In the foyer of the manor, exhibit cases showcase the history of the Ohio Brass Company, as well as a new exhibit that debuted in 2020: "Elegant Entertaining Kingwood-style." According to local lore, King was quite the entertainer. Admire his eclectic collection of china and table décor.
Also of note is King's extensive book collection, including many on botany. Kingwood Hall features both a library and reading room, which at one time included more than 8,000 books.
Grow Your Own
At the Garden & Gift Shop, choose a living souvenir like a baby succulent or leafy perennial to plant in your own garden, or take home whimsical garden-inspired artwork or a Kingwood memento, such as a peacock feather. Copies of the stories featured on the Storybook Trail are also available for purchase.
Plan a Return Visit
According to Hoover, fall is one of the most beautiful times to visit Kingwood. Once Thanksgiving is over, the estate is transformed into a winter wonderland. Twinkling lights sparkle against the snow-coated landscape and holiday decorations bring joy to every corner. Be sure to check the website often for an ever-evolving calendar of events that includes kids' programs, workshops, guided tours, concerts and even a 5K.

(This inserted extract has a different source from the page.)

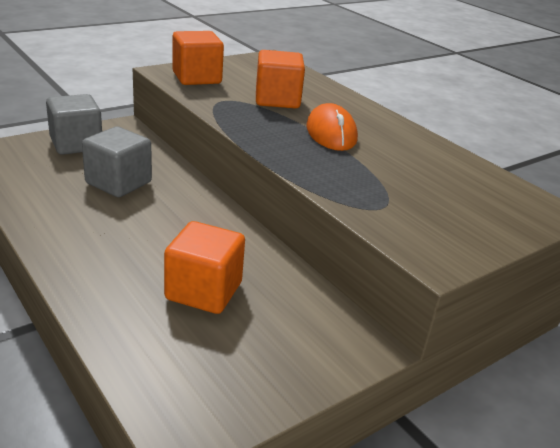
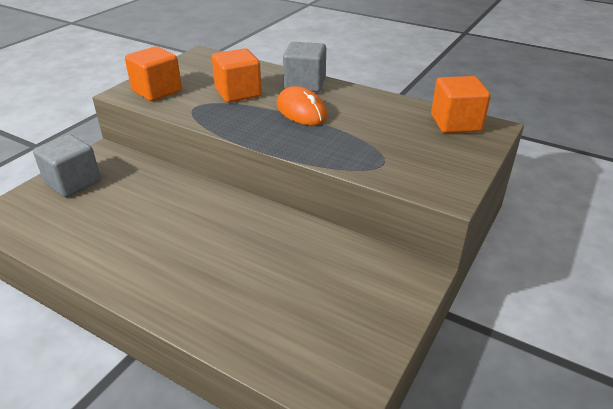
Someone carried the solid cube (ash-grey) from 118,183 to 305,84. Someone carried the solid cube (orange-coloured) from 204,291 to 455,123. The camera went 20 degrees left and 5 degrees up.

While you're in town, why not plan a longer trek or bike ride on the B&O Trail, now accessible from Kingwood? The paved path stretches 18.4 miles through four communities, with a variety of parks, restaurants and attractions accessible just off the trail. For more family fun, take a short drive to downtown Mansfield. Take a spin at the Richland Carrousel Park and play at the Little Buckeye Children's Museum, soon to be part of the new Imagination District. If you're up for another detour, hop in the car and head to the Ohio Bird Sanctuary. Meet birds of prey and check out the new treehouse.
Know Before You Go
- Children 12 and under are free. No pets allowed.
- Museums for All program – Those who use EBT can purchase admission tickets for $1.00.
- Free First Mondays: Feb–November, admission is free on the first Monday of the month.
- The new King Ballroom is an exciting new addition to Kingwood's existing rental space – perfect for meetings, parties and banquets.